Je nachdem, was wir vormittags unternommen haben, wird unser Nachmittagsprogramm gewählt und neben Kinderturnen und Schwimmkursen werden oft Freunde und Verwandte besucht, bis dann je nach Schicht im Krankenhaus auch endlich der Papa nach Hause kommt und ich erstmal abgemeldet bin… und das natürlich genieße! Um 19 Uhr geht’s für die Jungs ins Bett und dann arbeite ich einige Abende die Woche Aufträge ab oder überlege mir neue Schnitte, Kombinationsmöglichkeiten etc….
Gibt es ein Erfolgsrezept?

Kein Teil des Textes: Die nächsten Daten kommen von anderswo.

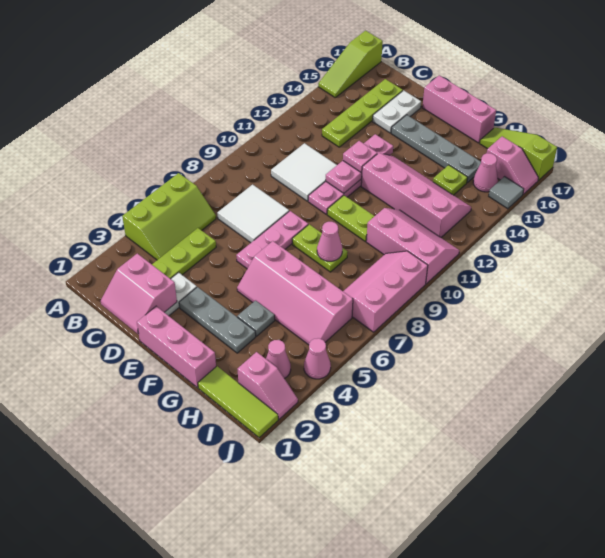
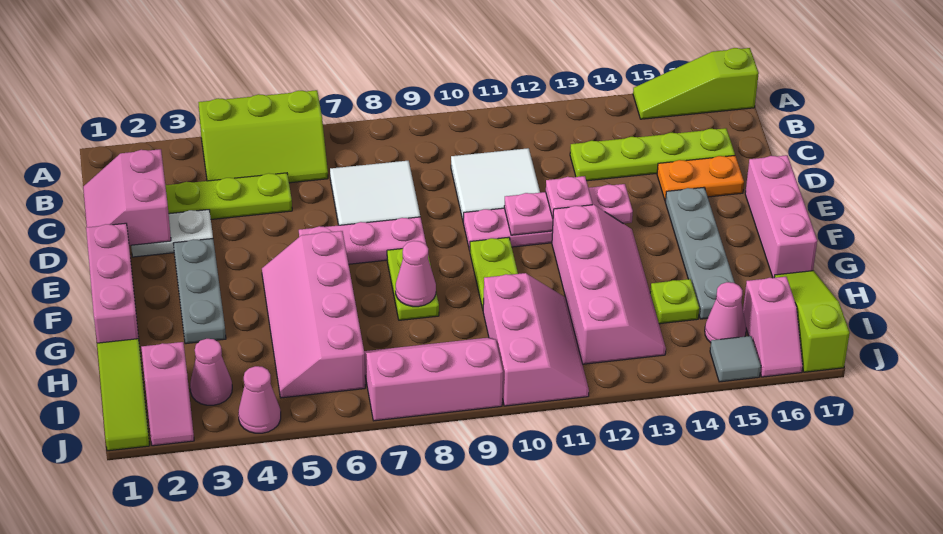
white plate D15:D16 level 1 -> orange plate D15:D16 level 1
grey plate G4 level 1 -> none

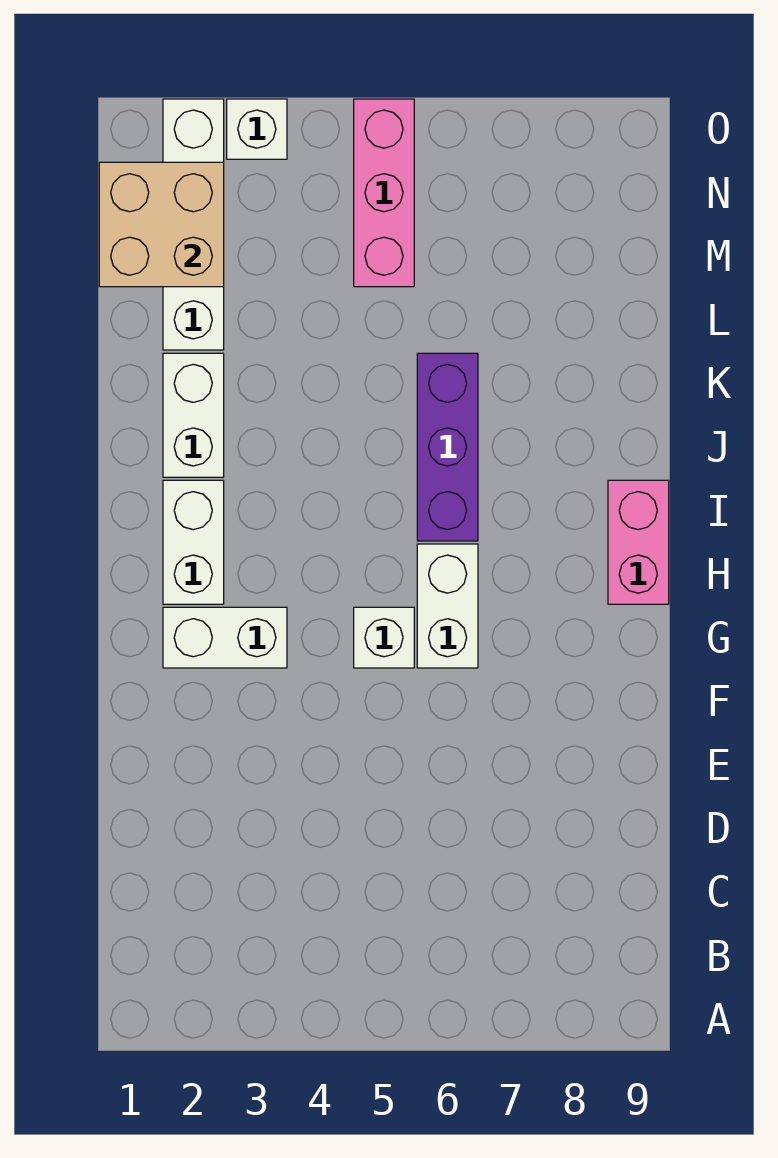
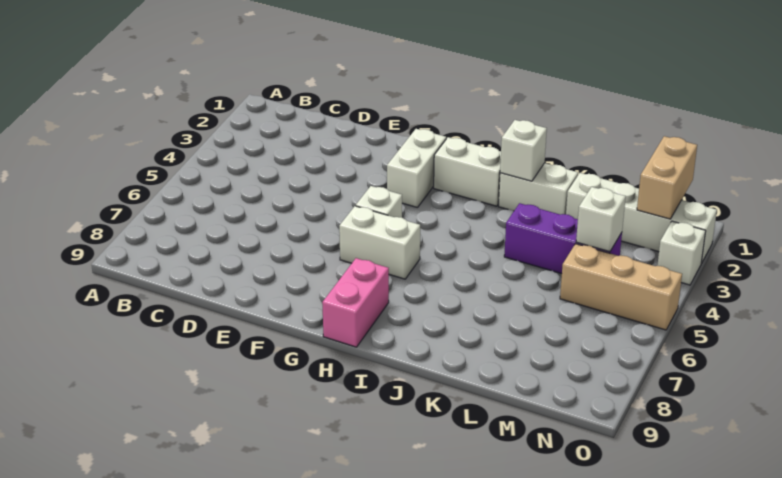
pink brick H9:I9 level 1 -> pink brick H8:H9 level 1
purple brick I6:K6 level 1 -> purple brick K4:M4 level 1
none -> white brick J2 level 2
tan brick M1:N2 level 2 -> tan brick N1:N2 level 2
none -> white brick M4 level 2
pink brick M5:O5 level 1 -> tan brick M5:O5 level 1

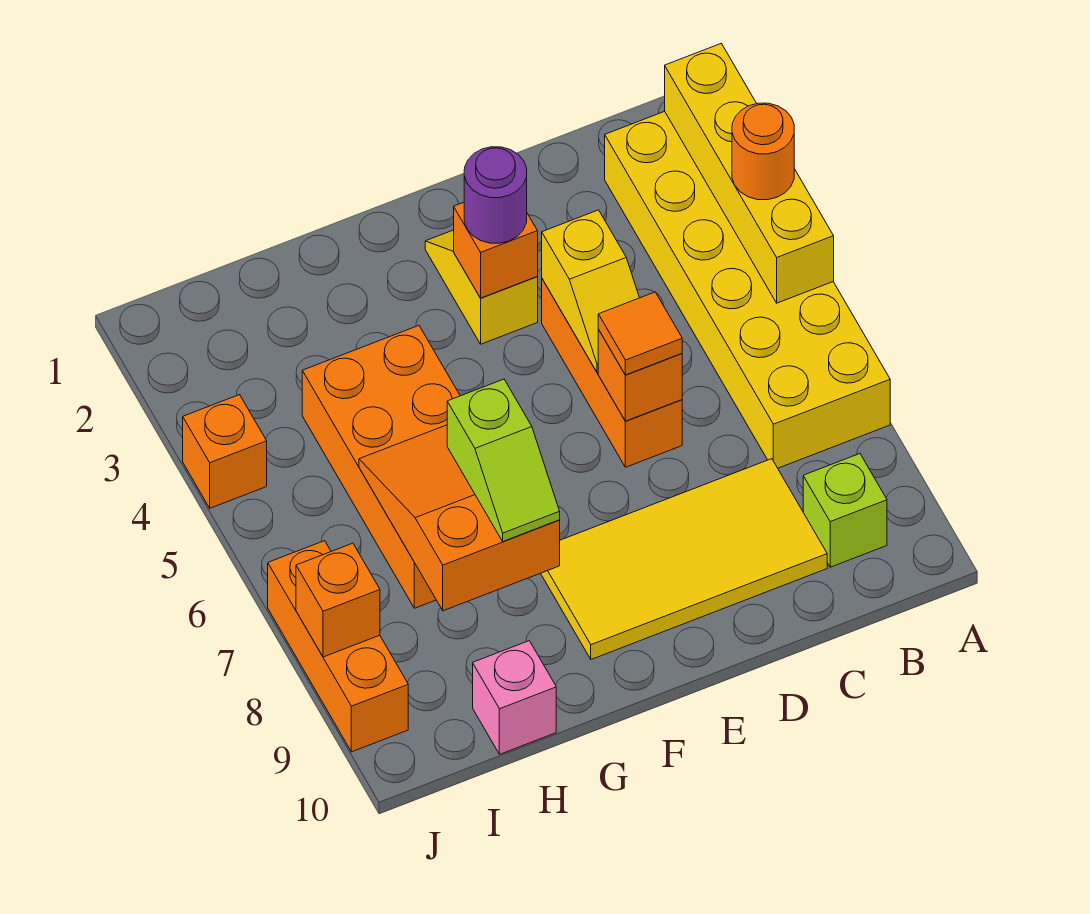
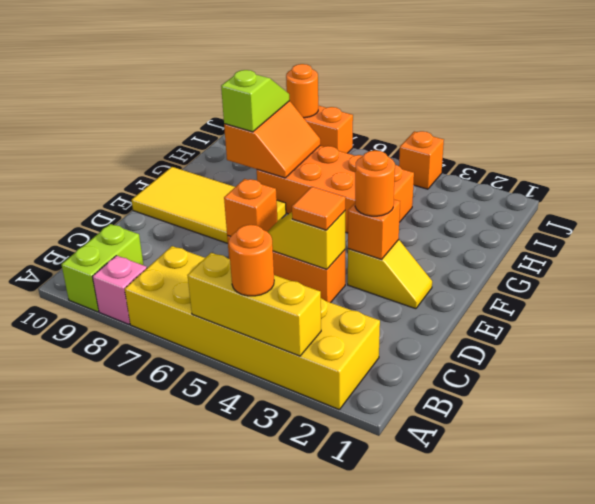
yellow brick A2:A5 level 2 -> yellow brick A3:A5 level 2
lime brick B9 level 1 -> lime brick A9:B9 level 1
yellow tile C8:F9 level 1 -> yellow tile E7:F10 level 1
orange tile D6 level 3 -> orange tile D4 level 3
purple round brick E3 level 3 -> orange round brick E3 level 3
orange slope G6:H8 level 2 top 8 -> orange slope G7:H8 level 2 top 8
lime slope G7:G8 level 3 top 7 -> lime slope G8:H8 level 3 top G
pink brick H10 level 1 -> pink brick A8 level 1
orange brick J8 level 2 -> orange round brick J8 level 2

Hast Du Tipps für Mamis, die sich überlegen, selbständig zu werden?
Es sollte immer Spaß machen, nicht in negativen Stress ausarten und einem selbst ein durchweg gutes Gefühl bereiten!
Gerade wenn es um handmade Produkte geht, die man vorher hauptsächlich für die eigenen Kinder hergestellt hat, sollte auch das seinen Platz behalten! Wenn ich lange nichts mehr für meine eigenen Kinder genäht habe, merke ich richtig, wie es Zeit wird, auch mal wieder ein Teil selbst zu behalten, es an meinen Jungs zu sehen und Gefallen daran zu finden… das gibt das nötige Selbstbewusstsein, testet die Gebrauchsfähigkeit der Sachen und wer würde besser für das eigene Label Werbung laufen?
Was sind Deine berufliche Pläne?
Ich möchte RäuberZwirn natürlich weiterführen, etwas weiter ausbauen und etablieren. Gleichzeitig soll es aber ein One-Woman-Unternehmen bleiben, das auf kleine Mengen und individuelle Bestellungen ausgerichtet bleiben wird!
Nach abgeschlossener Familienplanung geht es auch wieder in meinen alten Beruf zurück, da bin ich mir sicher. Zum jetzigen Zeitpunkt wünsche ich mir aber sehr, dass RäuberZwirn dadurch nicht einschläft, sondern sich als Nebentätigkeit weiterführen lässt und sich immer weiterentwickelt… das Label soll mit meinen Kindern wachsen, sich immer wieder unseren neuen Ansprüchen anpassen und uns ein Leben lang begleiten… vorzugsweise bis zu den Enkelkindern, das würde ich mir gefallen!